Dominant media institutions under neo-liberalism have every interest in selling the image of an unthinking, moronic population to its consumers: all the better to render the consumer dependent on its products. If I think I am living in a neighbourhood full of crackpots, psychopaths and egomaniacs, I am more likely to seek solace in the de haut en bas pronouncements of a broadsheet, or in cautionary tales about how the vile thugs might want to cut the family cat in half. As Dan Hind puts it in his new book on the public: ‘the population’s actual views are rarely considered worth reporting,
unless they confirm elite prejudices about the craziness of the masses,
or else provide evidence of properly directed engagement in matters that
the elite wish to see discussed’.

*************************

Moving elsewhere, last night my mother-in-law arrived home from work with a printout of an e-mail being circulated at work.

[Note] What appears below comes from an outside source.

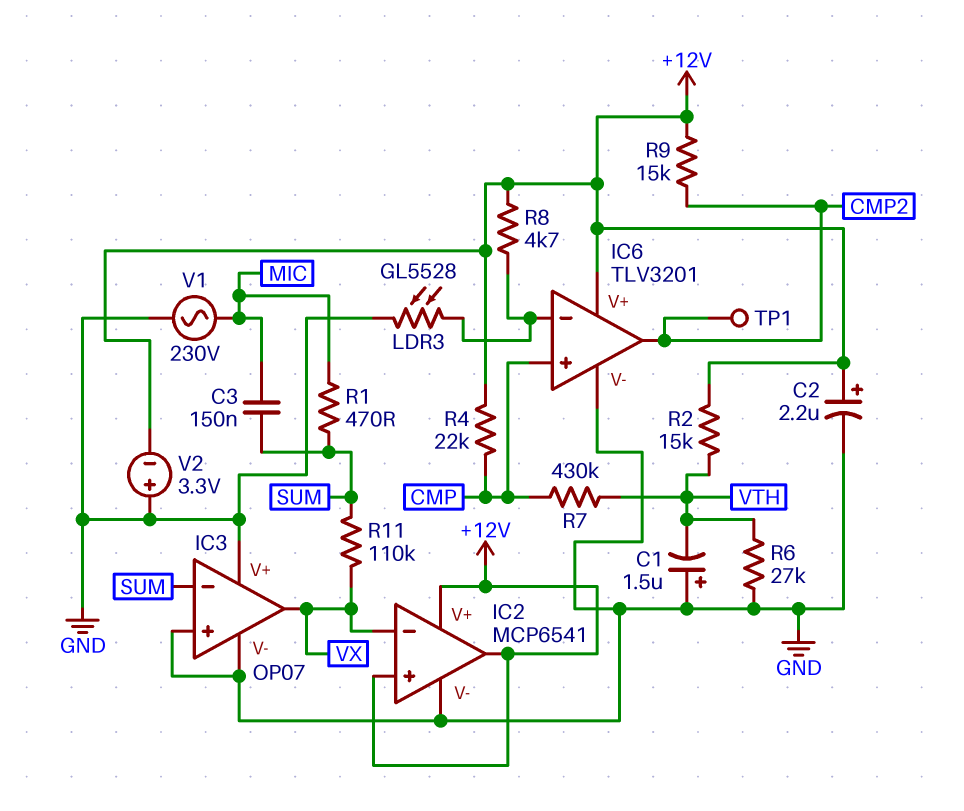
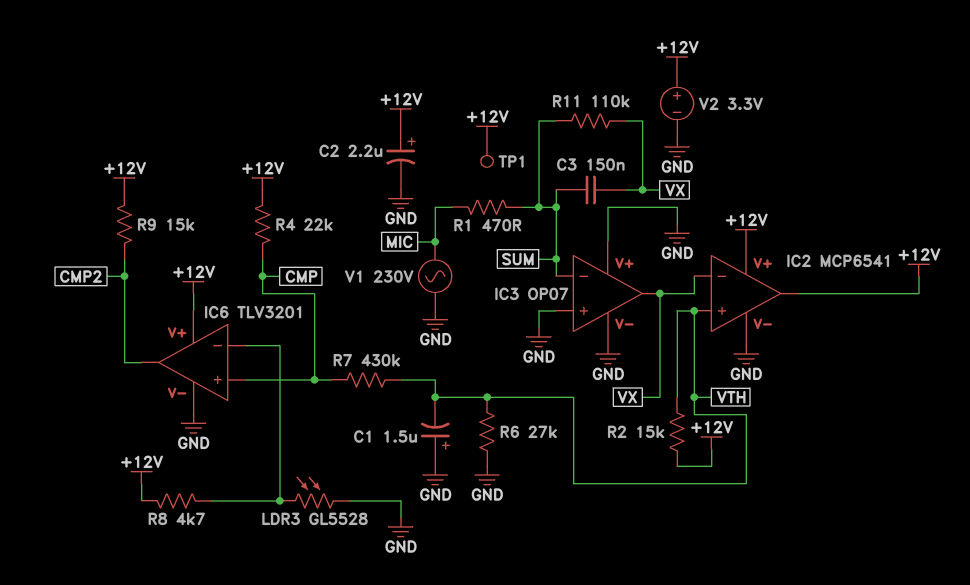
C3: 150nF (MIC, SUM) -> 150nF (SUM, VX)
IC2 pin in+: +12V -> VTH
TP1: test point (CMP2) -> test point (+12V)
V2: 3.3V (plus GND, minus +12V) -> 3.3V (plus +12V, minus GND)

She works as a public servant, and in Spain as in Ireland, they are getting hit with pay cuts. The mail quotes an ‘old anarchist theory’ that ‘any politicians belonging to a left-wing leadership, from the moment they occupy a post of any importance, undergoes a permanent displacement toward the right in terms of customs, tastes, hobbies, preferences, friendships, clothes, etc’.

The e-mail then goes into the habits of certain PSOE leaders and how, in terms of their class allegiance, they are indistinguishable from their counterparts in the Partido Popular and from other conspicuously rich people. I’m not familiar with the ‘old anarchist theory’ in question -the mail doesn’t source the quote- but when my mother-in-law handed me the mail approvingly, it was not out of some deep identification with anarchist thought, but because she thought the mail painted a picture of human nature which is on the whole a negation of anarchist thought but which in her view reflects reality: that the world is a place of unbridled egotism with everyone out for themselves, and in so far as people express socialist ideals, they do so as a means of acquiring personal power and influence, and money.

Her view comes in part from experiences under previous PSOE governments -she talks about how she went to cheer Felipe González when he held a public campaign meeting before he held office- and how the subsequent failures under his mandate had fuelled her disenchantment. She is dismissive of what she considers my ‘idealism’, i.e. my (realistic, in my opinion) refusal to submit to the idea that human beings are essentially corrupt and self-seeking -beyond the ambit of the family, of course- and that most of us are fated to live only to maximise our share of the crumbs under conditions of exploitation and domination. Maybe this is all a very roundabout way of telling me I should be making more money.